Classical techniques, such as liquid chromatography (LC) – UV/Vis and size exclusion chromatography (SEC) implemented in the quality control of PDCs during and after synthesis, cannot always support a qualitative and quantitative analysis of degradation products and metabolites. As an alternative, mass spectrometry (MS) and asymmetric flow field flow fractionation (AF4) have grown in influence on polypeptide and PDC characterization. The analysis of drug and degradation products/metabolites can take advantage of LC when coupled to MS. Meanwhile, AF4-mediated separation does not suffer from problems related to the interaction of the analyte with the column like in SEC; instead, AF4 applies a cross flow in an empty channel, which supports the “tailor-made” separation of molecules according to size and molecular weight.

The research included in this Ph.D. thesis focuses on developing new analytical procedures that will aid the selection of PDC candidates for further preclinical studies.
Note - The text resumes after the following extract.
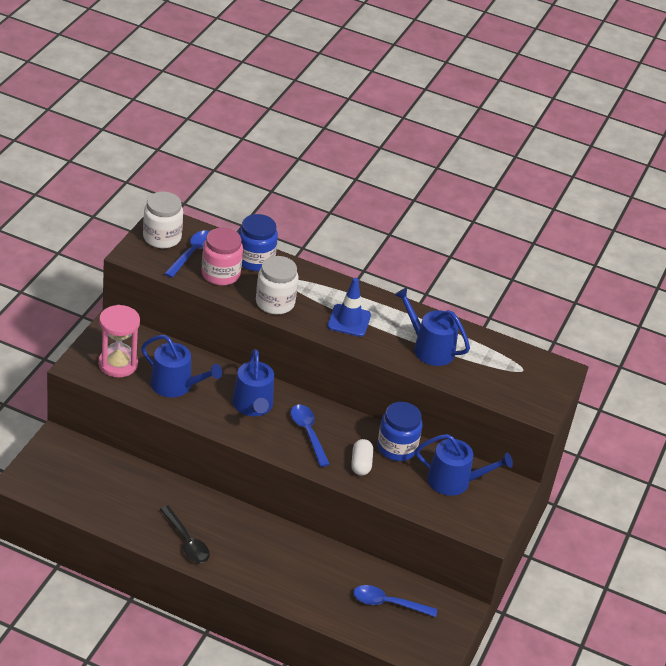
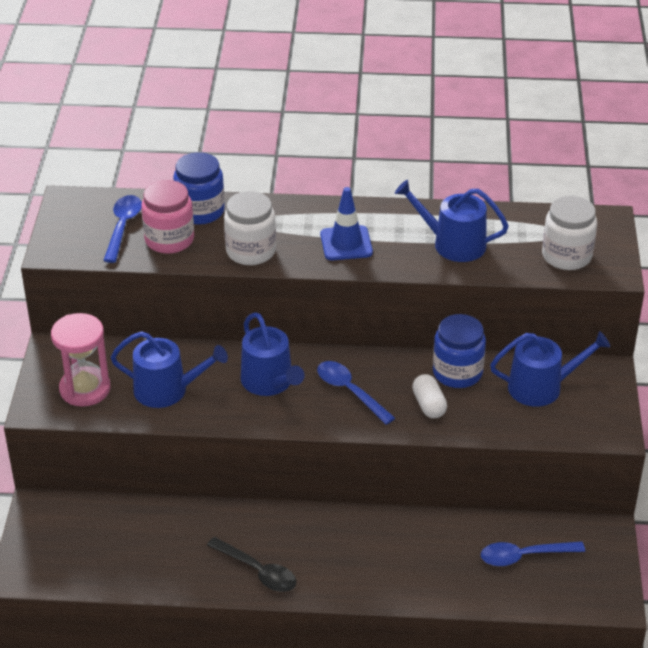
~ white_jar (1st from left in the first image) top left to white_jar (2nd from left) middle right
We implemented an artificial intelligence tool (design of experiments) to develop analytical methods and optimize the synthesis of genipin-crosslinked PDCs. Moreover, we explored relatively new techniques, such as AF4 and mass spectrometry imaging, in developing novel single and combination PDCs and studying their biological fate in the search for efficient therapies for a range of diseases (advanced solid tumors, including triple negative breast, prostate, and pancreatic cancer, as well as spinal cord injury).

12:00 – 12:30 Milagros Buffa

Targeting MCL-1 and BOK Interaction: Hit Compound Optimization and Mechanistic Insights for Cancer Therapy

Finding new cancer therapies is critical to improve treatment options and increasing patient survival. Dr. Mar Orzaez’s laboratory has discovered a hit compound for a new therapeutic target. In the outer mitochondrial membrane, induced myeloid leukemia cell differentiation protein (MCL1) and BCL2-related ovarian killer (BOK) interact through their transmembrane domains. Our hit compound, MBoIN 179, disrupts this interaction and releases BOK to induce cell death. To optimize the structure of our compound and learn more about its mechanism of action, we are performing several structural studies. Additionally, as a high overexpression of MCL-1 has been observed in lung tumours, we are performing functional experiments on 2D and 3D lung cancer models with our hit compound, to highlight the potential cell death effect of MBoIN 179.